Energy costs going up, raw materials costs going up, employees asking for raises because of the higher cost of living... And you have an explanation not just for cars but all industries.
Inflation is always the main contribution to price increase. It only makes sense to compare price raise above or below inflation if you want to unearth factors specific to any given product or industry.
It is fundamentally different to ask whether cars cost more because money is worth less, or whether cars cost more because we are making them less efficiently.
The ancestor comment points out that most of the change can be attributed to the former and as cars are only a small percentage of the inflation basket then it is reasonable to conclude that this is indeed the prime reason for the price rise.
The fundamentals of civilization would be a lot clearer if we measured the value of things in energy instead of a floating currency.
So even though inflation may feed into that stuff, there's plenty of causality to inspect. Why aren't there cheaper cars? Not because there's more money, but because nobody decided to make and sell a cheaper car. That's the stuff that we should be asking about. Not waving our hands and saying 'sucks, inflation'. The inflation happens at the speed it does because of things like this.
The reason may well be: who would sell a car, or a car part, or their labor, for less when there's so much money going around? But we can still ask plenty of questions about that. Cause I'm pretty damn sure the labor isn't raking in the difference at a rate matching inflation. And it sure seems like there's plenty of room to compete on price, so if no one's doing that effectively, why not?

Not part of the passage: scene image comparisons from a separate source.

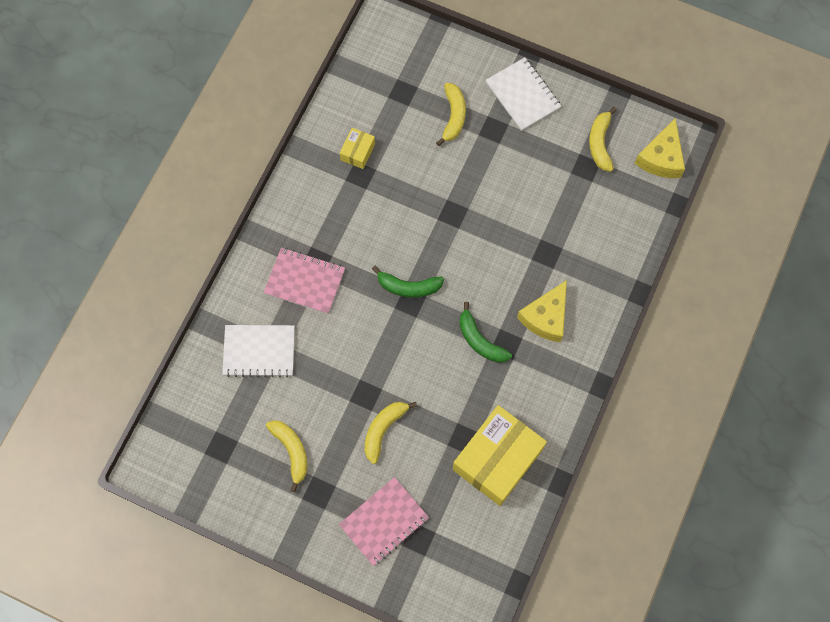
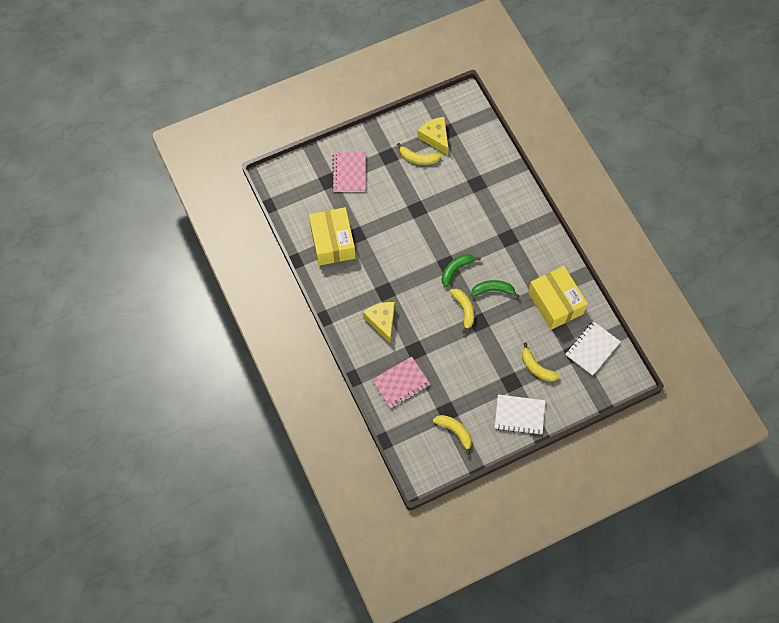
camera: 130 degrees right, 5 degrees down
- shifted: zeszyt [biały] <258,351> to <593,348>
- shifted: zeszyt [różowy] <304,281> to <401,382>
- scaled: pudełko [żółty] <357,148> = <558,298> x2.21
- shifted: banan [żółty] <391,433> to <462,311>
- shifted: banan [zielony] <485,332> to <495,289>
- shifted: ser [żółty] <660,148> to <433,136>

Yes. But the most common reason for setting up higher price is because you can, because there's more money flowing in the economy than it should be. Going into details is in the grand scheme of things about as useful as rearranging chairs on the Titanic.
> Why aren't there cheaper cars? Not because there's more money, but because nobody decided to make and sell a cheaper car. That's the stuff that we should be asking about.
Yes. But we should be asking why cars are 3% more expensive, because their prices rose by 29% while the inflation is "only" 26% (don't remember exact numbers), not why car prices rose 29%. If you don't deduct inflation you are interested in wrong things because large numbers make you think there's a drastic reason.
Does 3% even deserve and explanation? Isn't it fully explained by toxic advertising making consumer want heavier car year after year, that naturally cost more?
Money supply always changes. But yes, inflation is possible without changing money supply, if for example economy shrinks or there's some process that reactivated dormant capital that people had just sitting around and not being used by the economy.
In the end it's always the same thing. More money than it should be. It's just that "should be" is very complex and "more money" only a little bit simpler.